А за алтарем была выставлена скульптура Мадонны, и полотно, на котором изображены Матерь Божья, святая Катерина и святой Доменик, а ниже поставлены три фигуры. Предположительно они изображают братьев Борджиа: Хуана, Чезаре и Жоффре.
Хуан Борджиа, герцог гандийский, стоит на коленях перед Богородицей, которая протягивает к нему красную розу, символ мученичества. Его герцогский берет лежит на земле, возле него. А напротив коленопреклоненного мученика изображен другой человек, с бородой, но еще в самом цвете лет. В руках у него меч, обращенный острием вниз – знак раскаяния, а лицо представляет собой точную копию с портрета Чезаре Борджиа, известного нам по гравюре, помещенной в книге Паоло Джиово «Gli Elogi»[70].
Матерь Божья, по-видимому, молит Христа о снисхождении к убийце.
II
Удалось ли Богоматери, вселенской заступнице, вымолить у Христа прощение братоубийце, выяснить затруднительно. Но вот то, что донья Мария, хоть и добрая христианка, простить его не хотела и не могла, это мы знаем совершенно точно. Она требовала суда и кары – и, когда Чезаре Борджиа все же сумел уйти из рук испанского правосудия, она не успокоилась и делала все, что только могла, для того чтобы убийца ее мужа не остался безнаказанным. Но после 1507 года, когда Чезаре покинул этот свет и перешел в мир иной, чтобы предстать наконец перед своим Создателем, донья Мария де Борха, сиятельная герцогиня Гандии, оставила свои усилия и положилась на Господа.

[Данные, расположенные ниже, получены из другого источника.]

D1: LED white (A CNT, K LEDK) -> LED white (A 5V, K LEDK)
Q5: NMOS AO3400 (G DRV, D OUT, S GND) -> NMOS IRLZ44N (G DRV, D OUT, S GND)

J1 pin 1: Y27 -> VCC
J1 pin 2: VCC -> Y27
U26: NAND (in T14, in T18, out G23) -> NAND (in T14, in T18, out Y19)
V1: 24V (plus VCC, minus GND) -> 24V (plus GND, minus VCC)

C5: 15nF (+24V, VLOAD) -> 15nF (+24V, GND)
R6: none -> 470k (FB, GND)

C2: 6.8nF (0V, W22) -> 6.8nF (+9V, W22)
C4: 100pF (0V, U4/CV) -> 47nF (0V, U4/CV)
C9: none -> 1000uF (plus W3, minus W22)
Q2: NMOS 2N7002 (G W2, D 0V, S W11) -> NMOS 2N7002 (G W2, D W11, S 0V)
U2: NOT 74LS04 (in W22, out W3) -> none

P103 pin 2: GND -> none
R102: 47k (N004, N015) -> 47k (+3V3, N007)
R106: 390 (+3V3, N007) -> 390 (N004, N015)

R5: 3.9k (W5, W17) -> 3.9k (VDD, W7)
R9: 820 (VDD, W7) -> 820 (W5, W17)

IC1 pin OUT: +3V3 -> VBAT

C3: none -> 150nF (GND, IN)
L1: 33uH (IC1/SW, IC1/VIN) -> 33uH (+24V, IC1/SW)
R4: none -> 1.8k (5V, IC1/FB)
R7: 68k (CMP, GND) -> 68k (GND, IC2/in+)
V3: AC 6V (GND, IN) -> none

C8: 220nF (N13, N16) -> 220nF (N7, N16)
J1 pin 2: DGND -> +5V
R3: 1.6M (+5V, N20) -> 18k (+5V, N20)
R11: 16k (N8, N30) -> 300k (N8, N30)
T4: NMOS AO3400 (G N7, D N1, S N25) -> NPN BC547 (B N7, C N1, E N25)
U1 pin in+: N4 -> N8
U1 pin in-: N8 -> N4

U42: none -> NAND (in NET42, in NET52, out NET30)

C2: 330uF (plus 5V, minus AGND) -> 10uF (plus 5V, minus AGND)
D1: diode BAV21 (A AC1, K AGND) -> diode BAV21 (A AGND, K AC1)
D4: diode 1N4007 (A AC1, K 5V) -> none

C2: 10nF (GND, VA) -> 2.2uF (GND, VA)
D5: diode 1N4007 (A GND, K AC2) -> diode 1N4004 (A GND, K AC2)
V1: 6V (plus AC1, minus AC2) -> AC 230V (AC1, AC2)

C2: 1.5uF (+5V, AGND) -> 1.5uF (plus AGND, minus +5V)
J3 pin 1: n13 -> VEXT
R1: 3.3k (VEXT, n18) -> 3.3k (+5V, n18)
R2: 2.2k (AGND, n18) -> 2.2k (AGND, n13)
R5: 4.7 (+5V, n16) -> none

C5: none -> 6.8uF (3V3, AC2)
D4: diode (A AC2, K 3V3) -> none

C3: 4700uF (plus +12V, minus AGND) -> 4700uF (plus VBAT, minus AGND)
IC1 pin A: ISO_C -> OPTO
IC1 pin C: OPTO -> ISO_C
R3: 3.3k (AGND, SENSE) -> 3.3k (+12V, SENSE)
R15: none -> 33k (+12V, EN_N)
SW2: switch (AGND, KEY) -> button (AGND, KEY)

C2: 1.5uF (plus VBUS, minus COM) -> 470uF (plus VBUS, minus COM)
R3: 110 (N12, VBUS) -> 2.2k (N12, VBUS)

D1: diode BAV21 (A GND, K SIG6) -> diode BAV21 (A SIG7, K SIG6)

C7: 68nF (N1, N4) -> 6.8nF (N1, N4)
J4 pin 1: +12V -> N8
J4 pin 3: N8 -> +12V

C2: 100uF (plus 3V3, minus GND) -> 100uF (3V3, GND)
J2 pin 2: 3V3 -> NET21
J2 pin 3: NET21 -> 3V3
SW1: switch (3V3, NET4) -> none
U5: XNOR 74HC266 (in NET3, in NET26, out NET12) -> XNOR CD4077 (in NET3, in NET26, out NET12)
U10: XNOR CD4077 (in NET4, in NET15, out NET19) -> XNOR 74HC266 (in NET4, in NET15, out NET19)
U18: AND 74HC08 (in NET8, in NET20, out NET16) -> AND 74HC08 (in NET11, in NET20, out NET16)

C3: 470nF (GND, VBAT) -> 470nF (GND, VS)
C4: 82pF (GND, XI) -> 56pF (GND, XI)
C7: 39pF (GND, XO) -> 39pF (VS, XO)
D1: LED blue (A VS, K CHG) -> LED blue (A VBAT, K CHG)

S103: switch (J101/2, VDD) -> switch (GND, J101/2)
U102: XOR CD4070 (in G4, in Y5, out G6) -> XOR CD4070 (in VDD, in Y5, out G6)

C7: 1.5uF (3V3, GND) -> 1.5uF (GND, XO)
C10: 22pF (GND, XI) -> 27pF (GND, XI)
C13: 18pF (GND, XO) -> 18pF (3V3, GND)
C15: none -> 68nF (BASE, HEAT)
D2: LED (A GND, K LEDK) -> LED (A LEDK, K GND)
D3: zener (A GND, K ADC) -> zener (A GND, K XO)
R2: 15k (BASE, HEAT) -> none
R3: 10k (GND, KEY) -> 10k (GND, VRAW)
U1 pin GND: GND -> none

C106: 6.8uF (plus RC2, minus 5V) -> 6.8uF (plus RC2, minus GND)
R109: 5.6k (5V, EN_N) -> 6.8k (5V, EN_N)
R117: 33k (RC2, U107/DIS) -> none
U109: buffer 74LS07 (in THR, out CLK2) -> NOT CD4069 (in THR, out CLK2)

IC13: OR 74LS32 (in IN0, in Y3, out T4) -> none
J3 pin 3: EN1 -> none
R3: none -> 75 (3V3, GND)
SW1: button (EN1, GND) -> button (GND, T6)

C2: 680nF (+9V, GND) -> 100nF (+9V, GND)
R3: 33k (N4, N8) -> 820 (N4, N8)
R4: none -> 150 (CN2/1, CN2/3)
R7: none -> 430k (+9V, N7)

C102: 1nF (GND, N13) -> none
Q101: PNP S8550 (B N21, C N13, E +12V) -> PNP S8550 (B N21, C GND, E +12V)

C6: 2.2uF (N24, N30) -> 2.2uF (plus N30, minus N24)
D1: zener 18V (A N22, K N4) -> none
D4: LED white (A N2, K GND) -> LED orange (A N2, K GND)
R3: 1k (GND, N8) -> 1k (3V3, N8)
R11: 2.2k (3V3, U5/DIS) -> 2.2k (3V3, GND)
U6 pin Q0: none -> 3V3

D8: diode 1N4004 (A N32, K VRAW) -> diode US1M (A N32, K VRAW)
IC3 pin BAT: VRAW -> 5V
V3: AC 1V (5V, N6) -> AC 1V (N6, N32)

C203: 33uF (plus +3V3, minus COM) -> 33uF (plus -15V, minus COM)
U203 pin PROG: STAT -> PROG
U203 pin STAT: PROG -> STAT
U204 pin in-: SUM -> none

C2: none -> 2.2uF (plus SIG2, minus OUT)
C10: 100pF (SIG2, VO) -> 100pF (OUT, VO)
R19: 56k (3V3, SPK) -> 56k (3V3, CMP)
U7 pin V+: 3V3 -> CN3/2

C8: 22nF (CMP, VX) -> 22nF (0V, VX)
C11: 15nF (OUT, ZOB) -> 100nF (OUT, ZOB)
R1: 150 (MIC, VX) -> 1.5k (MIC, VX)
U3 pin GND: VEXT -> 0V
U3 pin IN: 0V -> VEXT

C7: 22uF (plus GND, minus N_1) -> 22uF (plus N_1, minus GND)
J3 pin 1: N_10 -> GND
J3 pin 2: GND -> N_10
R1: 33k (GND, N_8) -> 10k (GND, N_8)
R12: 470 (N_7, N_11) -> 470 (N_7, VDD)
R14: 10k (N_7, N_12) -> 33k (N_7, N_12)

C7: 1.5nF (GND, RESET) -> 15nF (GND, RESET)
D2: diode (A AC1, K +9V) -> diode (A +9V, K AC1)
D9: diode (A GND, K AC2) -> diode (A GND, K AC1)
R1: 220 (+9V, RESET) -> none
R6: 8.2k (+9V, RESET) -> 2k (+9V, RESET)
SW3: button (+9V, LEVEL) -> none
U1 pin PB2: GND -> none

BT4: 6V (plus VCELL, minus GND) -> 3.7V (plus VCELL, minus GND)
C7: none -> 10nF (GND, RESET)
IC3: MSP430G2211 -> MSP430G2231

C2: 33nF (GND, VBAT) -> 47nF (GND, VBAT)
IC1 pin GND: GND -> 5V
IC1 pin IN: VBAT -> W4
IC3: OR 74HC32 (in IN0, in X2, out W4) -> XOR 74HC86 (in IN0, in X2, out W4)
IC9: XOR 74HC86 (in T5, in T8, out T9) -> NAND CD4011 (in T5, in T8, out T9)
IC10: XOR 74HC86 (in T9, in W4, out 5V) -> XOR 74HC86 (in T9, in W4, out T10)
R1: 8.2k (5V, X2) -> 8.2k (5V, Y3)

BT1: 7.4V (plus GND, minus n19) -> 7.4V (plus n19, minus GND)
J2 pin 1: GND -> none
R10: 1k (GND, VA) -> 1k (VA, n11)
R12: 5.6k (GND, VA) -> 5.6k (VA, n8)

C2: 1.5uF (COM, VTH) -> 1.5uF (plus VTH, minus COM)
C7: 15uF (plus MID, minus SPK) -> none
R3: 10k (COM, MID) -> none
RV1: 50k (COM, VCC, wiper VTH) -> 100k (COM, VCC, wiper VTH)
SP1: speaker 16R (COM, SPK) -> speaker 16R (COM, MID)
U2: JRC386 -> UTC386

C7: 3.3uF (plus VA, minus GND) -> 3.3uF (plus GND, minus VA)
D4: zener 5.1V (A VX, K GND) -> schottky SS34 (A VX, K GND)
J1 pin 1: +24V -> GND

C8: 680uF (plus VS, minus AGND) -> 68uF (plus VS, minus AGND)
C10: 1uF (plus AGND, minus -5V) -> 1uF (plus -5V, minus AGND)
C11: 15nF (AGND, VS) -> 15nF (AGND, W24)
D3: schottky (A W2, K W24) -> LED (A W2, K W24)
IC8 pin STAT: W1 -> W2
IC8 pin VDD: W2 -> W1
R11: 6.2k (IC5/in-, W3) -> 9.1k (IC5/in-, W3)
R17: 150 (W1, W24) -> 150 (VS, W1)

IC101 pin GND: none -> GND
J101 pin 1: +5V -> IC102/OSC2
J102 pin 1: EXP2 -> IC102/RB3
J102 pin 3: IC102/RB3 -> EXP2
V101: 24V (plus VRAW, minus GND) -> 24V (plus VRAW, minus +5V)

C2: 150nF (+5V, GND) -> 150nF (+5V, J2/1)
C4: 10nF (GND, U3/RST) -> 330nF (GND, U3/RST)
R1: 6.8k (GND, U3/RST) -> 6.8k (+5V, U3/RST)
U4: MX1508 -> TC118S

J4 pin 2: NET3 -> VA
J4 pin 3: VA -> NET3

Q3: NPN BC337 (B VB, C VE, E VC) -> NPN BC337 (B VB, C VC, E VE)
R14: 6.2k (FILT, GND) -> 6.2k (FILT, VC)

Она положилась на него настолько крепко, что ее чувства в полной мере передались обоим ее детям. Они выросли глубоко религиозными людьми, и дочь доньи Марии, Изабелла де Борха, даже постриглась в монахини[71]. Кто знает, может быть, и ее брат, дон Хуан де Борха, 3-й герцог Гандии, последовал бы ее примеру, но у него были обязанности перед семьей.
Его мать продала все итальянские имения своего покойного мужа и вложила деньги в покупки земли в Испании. Она сумела очень серьезно округлить владения дома Борджиа, и ее сын оказался богатым человеком, одним из первых грандов Испании. Достояние рода не должно было пропасть втуне, 3-му герцогу гандийскому требовались наследники.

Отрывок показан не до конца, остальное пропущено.